Expectation Maximization

Definition of Expectation Maximization

Expectation Maximization: Expectation Maximization (EM): A statistical algorithm used to find the maximum likelihood estimate of a parameter in a probabilistic model. EM iteratively maximizes the expected likelihood of the data under the model, by adjusting the model’s parameters.

What is Expectation Maximization used for?

Expectation Maximization (EM) is a statistical algorithm used for finding the maximum likelihood estimates of parameters in probabilistic models, when the data-generating distribution is not observed directly. It is an iterative technique that alternates between performing an expectation (E) step, which creates a function for the expectation of the log-likelihood evaluated using the current estimate for the parameters, and a maximization (M) step, which computes parameters maximizing the expected log-likelihood found on the E step. In simple words, EM can be used to find unknown parameters of a probability distribution or model given incomplete or partially known data.

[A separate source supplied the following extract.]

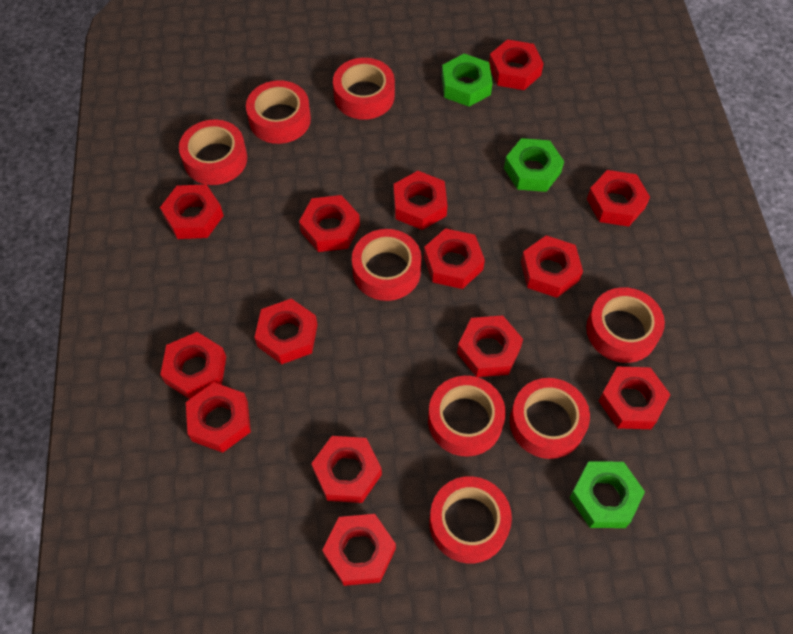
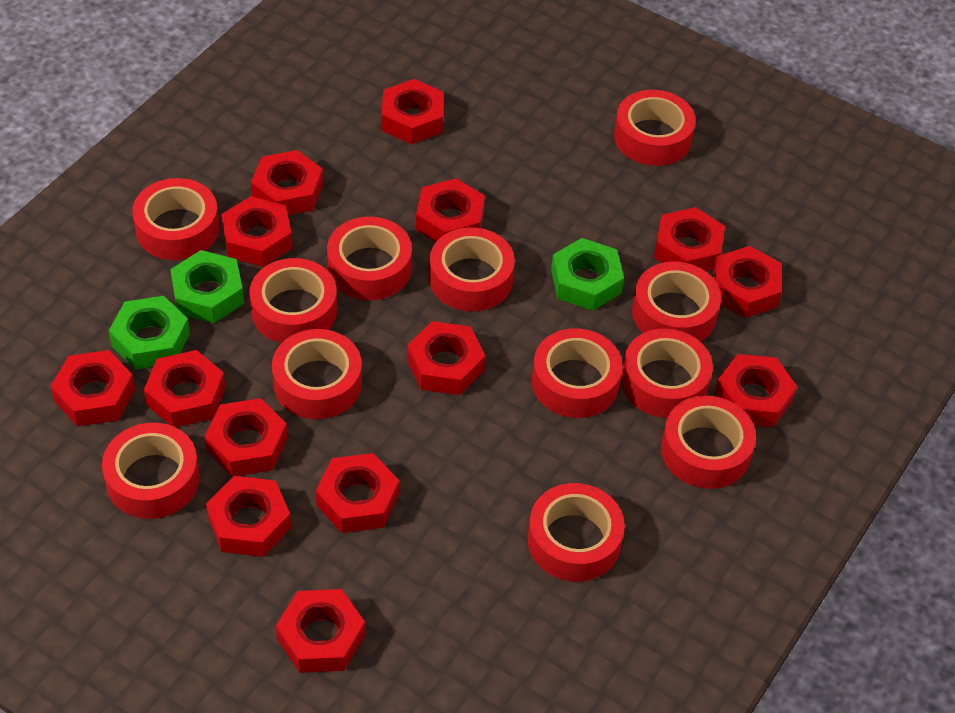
red tape: 8 -> 12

This method was first proposed by Dempster in 1977 and it has been used in many fields from statistics to machine learning, including input reconstruction in neural networks and clustering with mixture models. EM is especially attractive because it does not require derivatives of likelihood functions with respect to its parameters unlike most optimization techniques. Moreover, this algorithm is more robust than other methods such as gradient ascent due to its ability to escape local maxima and converge faster to global optima.